Allen has referred to the film as her "land-use movie about the urban situation". Adapted from her real life experience of a local community’s fight against their neighbourhood’s pending sale, demolition and erasure, and dramatized through bohemian local characters and members of the theatre troupe with whom Allen was working at the time, the film conjures, in fellow Oregon director Kelly Reichardt’s words: “A freewheeling adventure on the violence of economic relations; a genre for our time, yet born in another”.

A prize-winner at the first ever Sundance Film Festival in 1978, the film’s legacy to independent American cinema includes the introduction of a young Gus Van Sant (the film’s sound recordist) to Portland poet and Property protagonist Walt Curtis – whose book, Mala Noche, Van Sant would later adapt as his first feature.

An acutely playful and political timecapsule of 1970s social and cinematic ideas and ideals, Property talks directly to contemporary realities and crises – of speculation, community organisation and the fight for the city – and does so with verve, rye humour and a fierce manifestation of independence.

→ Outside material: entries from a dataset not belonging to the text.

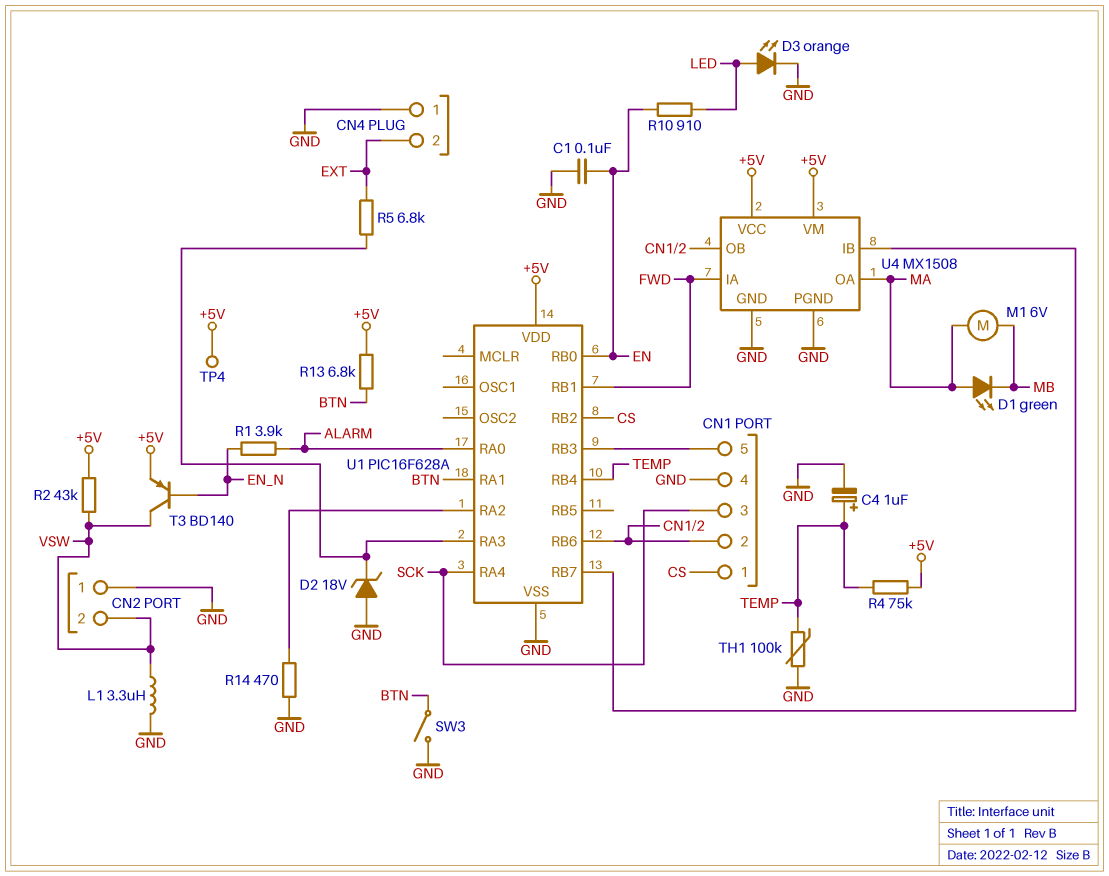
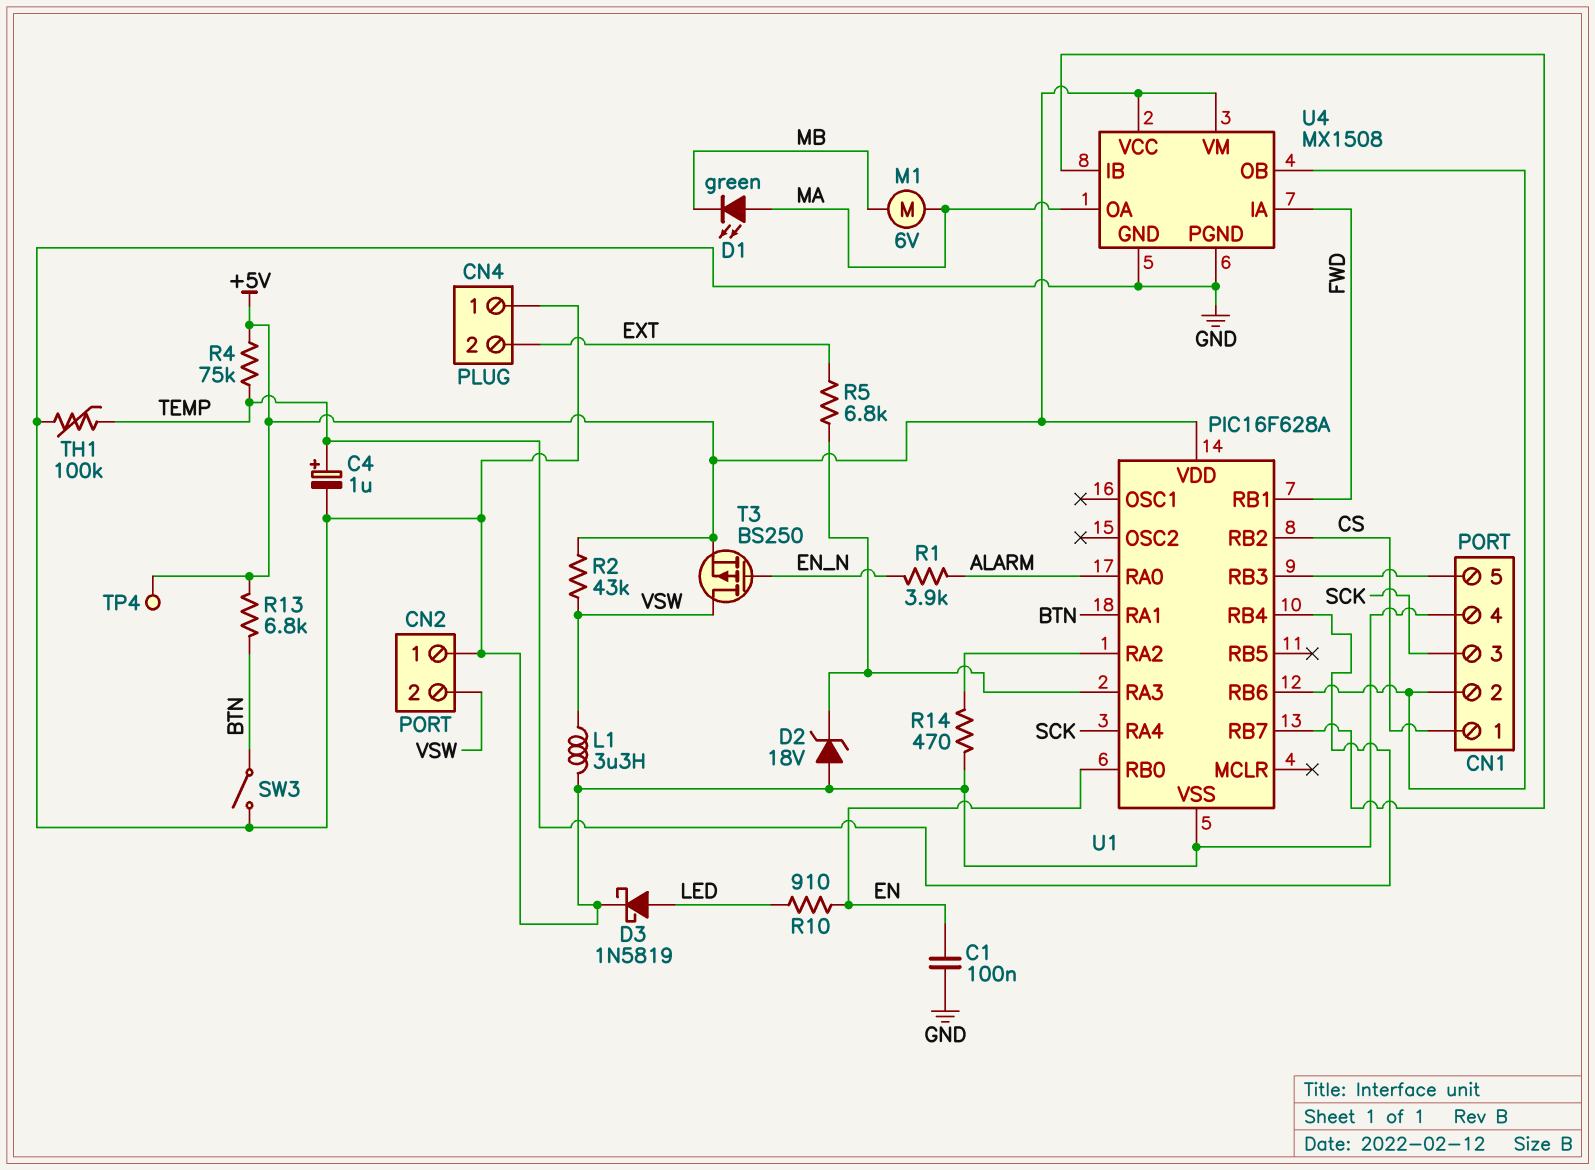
D3: LED orange (A LED, K GND) -> schottky 1N5819 (A LED, K GND)
T3: PNP BD140 (B EN_N, C VSW, E +5V) -> PMOS BS250 (G EN_N, D VSW, S +5V)

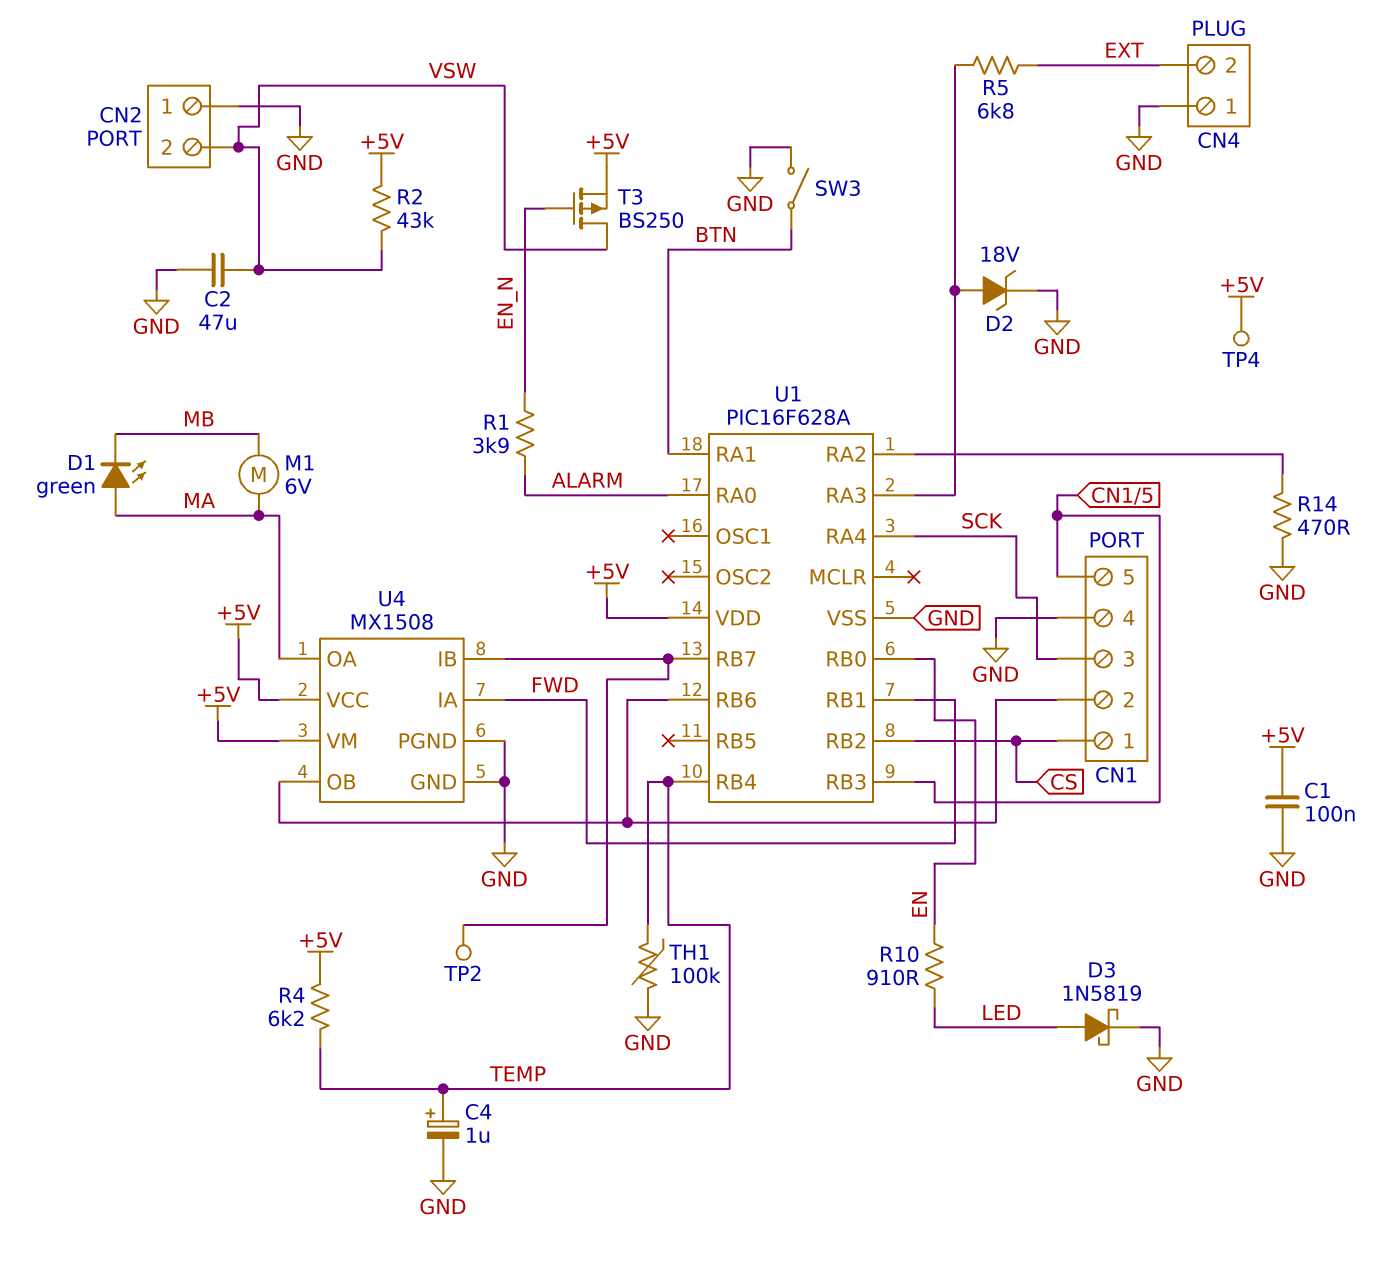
C1: 100nF (EN, GND) -> 100nF (+5V, GND)
C2: none -> 47uF (GND, VSW)
D2: zener 18V (A GND, K U1/RA3) -> zener 18V (A U1/RA3, K GND)
L1: 3.3uH (GND, VSW) -> none
R4: 75k (+5V, TEMP) -> 6.2k (+5V, TEMP)
R13: 6.8k (+5V, BTN) -> none
TP2: none -> test point (U1/RB7)

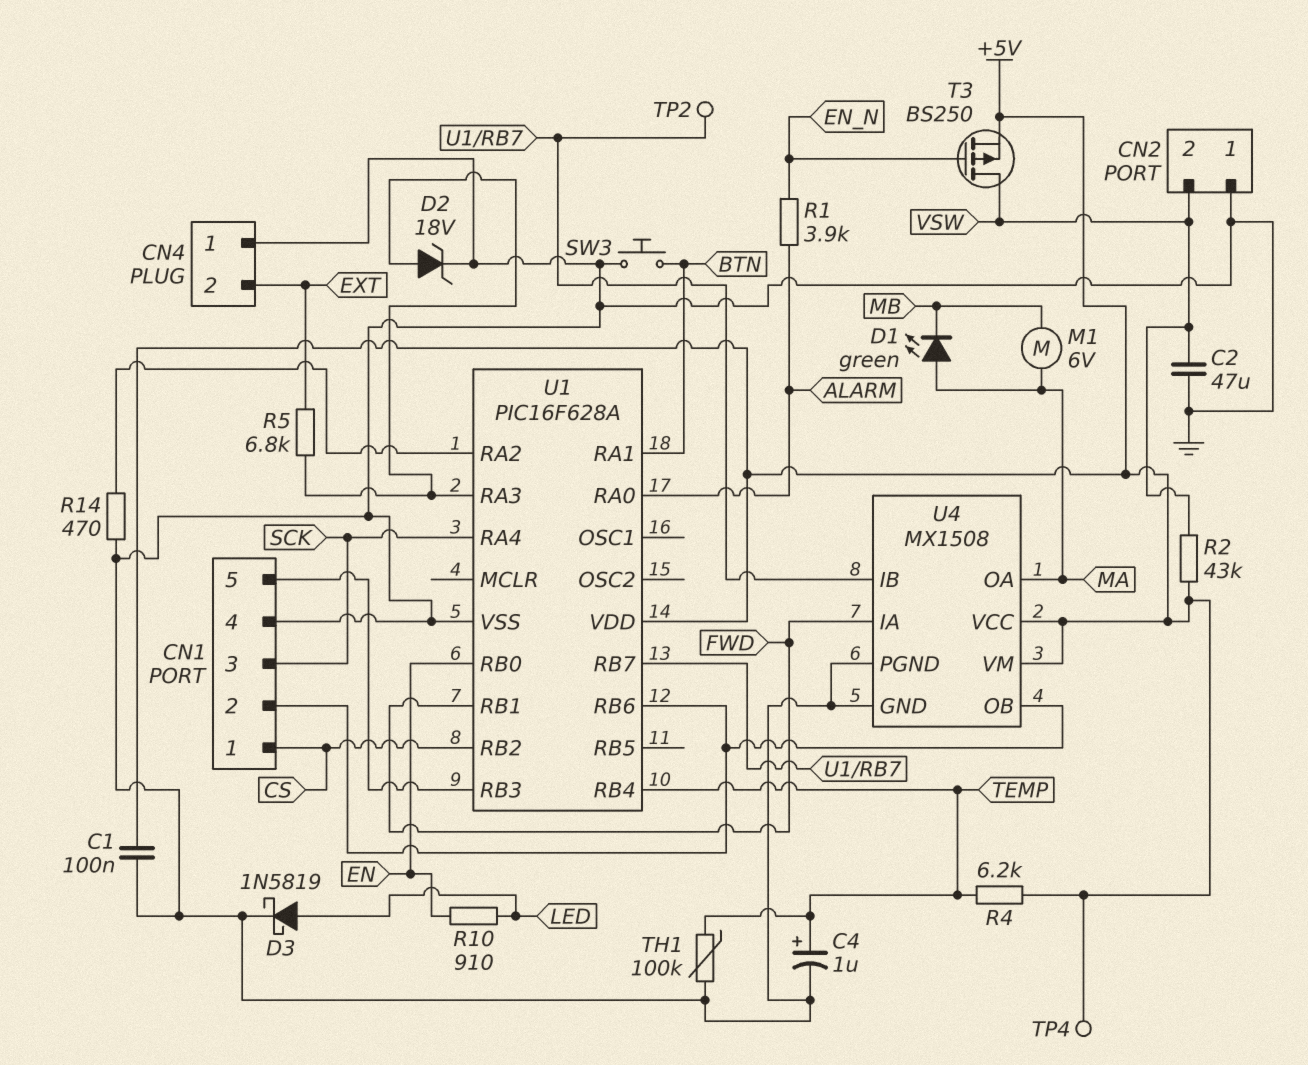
SW3: switch (BTN, GND) -> button (BTN, GND)

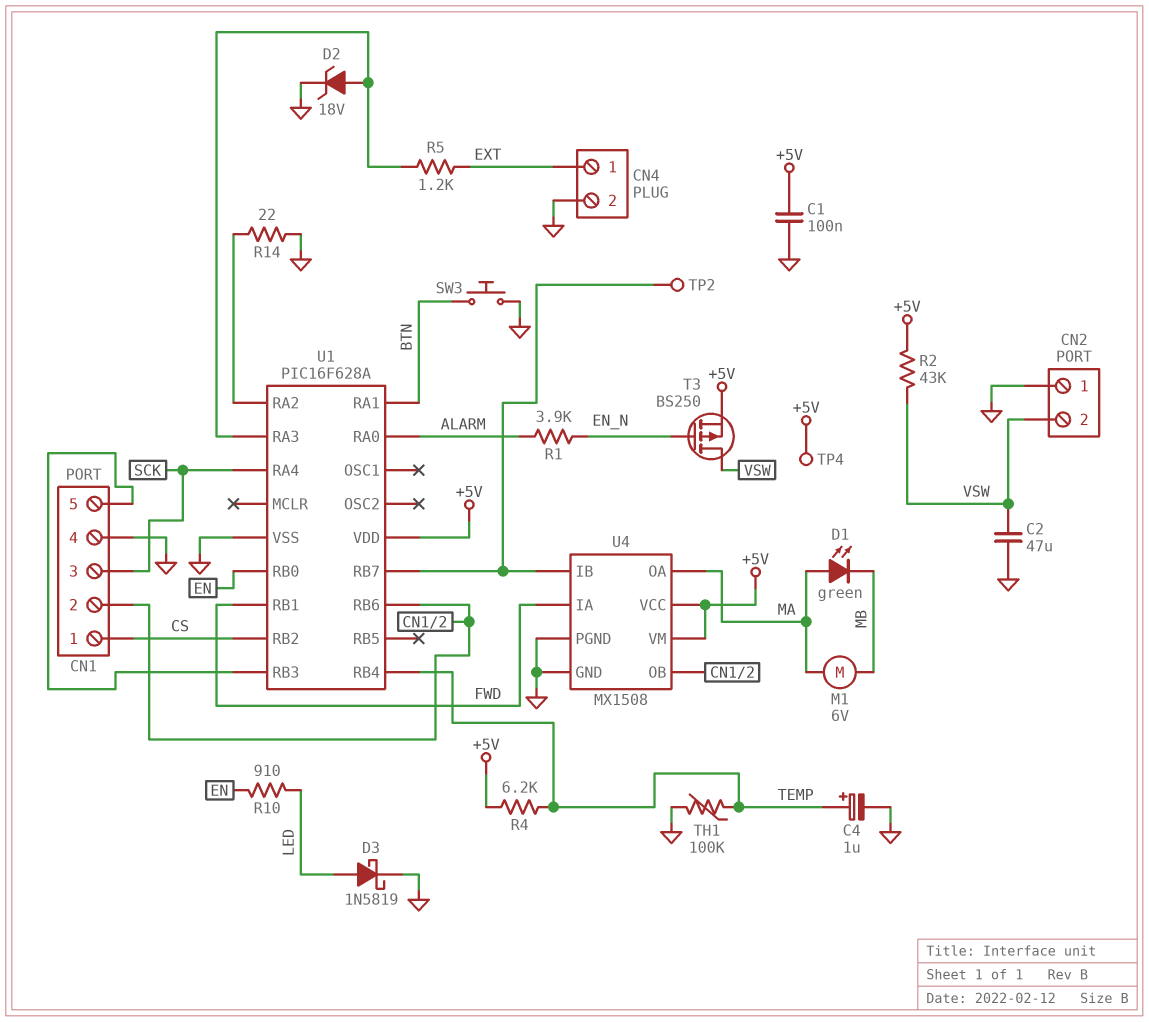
CN4 pin 1: GND -> EXT
CN4 pin 2: EXT -> GND
R5: 6.8k (EXT, U1/RA3) -> 1.2k (EXT, U1/RA3)
R14: 470 (GND, U1/RA2) -> 22 (GND, U1/RA2)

(USA, 1978, Penny Allen, 92 mins)


Regions of Eccentricity: Penny Allen’s Property (1978), by Elena Gorfinkel


Although often overshadowed by other features, one of American independent cinema’s definitive traits is a penchant for regional specificity. Grounded in a deep anchorage to details of place, independent films’ expression of spatial materiality interrogates social and cultural margins, alternative modes of living, classed, gendered and raced existence and the vagaries and inequities of the American social experiment. Portland native Penny Allen’s Property (1978) is an important yet too little-known milestone in this tradition, shot on vibrant 16mm with a gregariously mobile lens. It is a freewheeling portrait of an Oregonian collective of raconteurs, misfits and bohemians, who try to reclaim a South Portland city block from which they are about to be evicted, in the predominantly African American neighbourhood Corbett-Terwiliger-Lair Hill. Narrating a project of communal restitution and a battle against forces of real estate development, the story is drawn from Allen’s own experience, a few years prior, when she became involved in a land-use dispute in her neighbourhood. Anticipating the work of other US independent filmmakers who attend carefully to the Pacific Northwest, such as Gus Van Sant and Kelly Reichardt, Allen utilised a cast of local personalities and members of a theatre group she was involved with, loosely playing themselves.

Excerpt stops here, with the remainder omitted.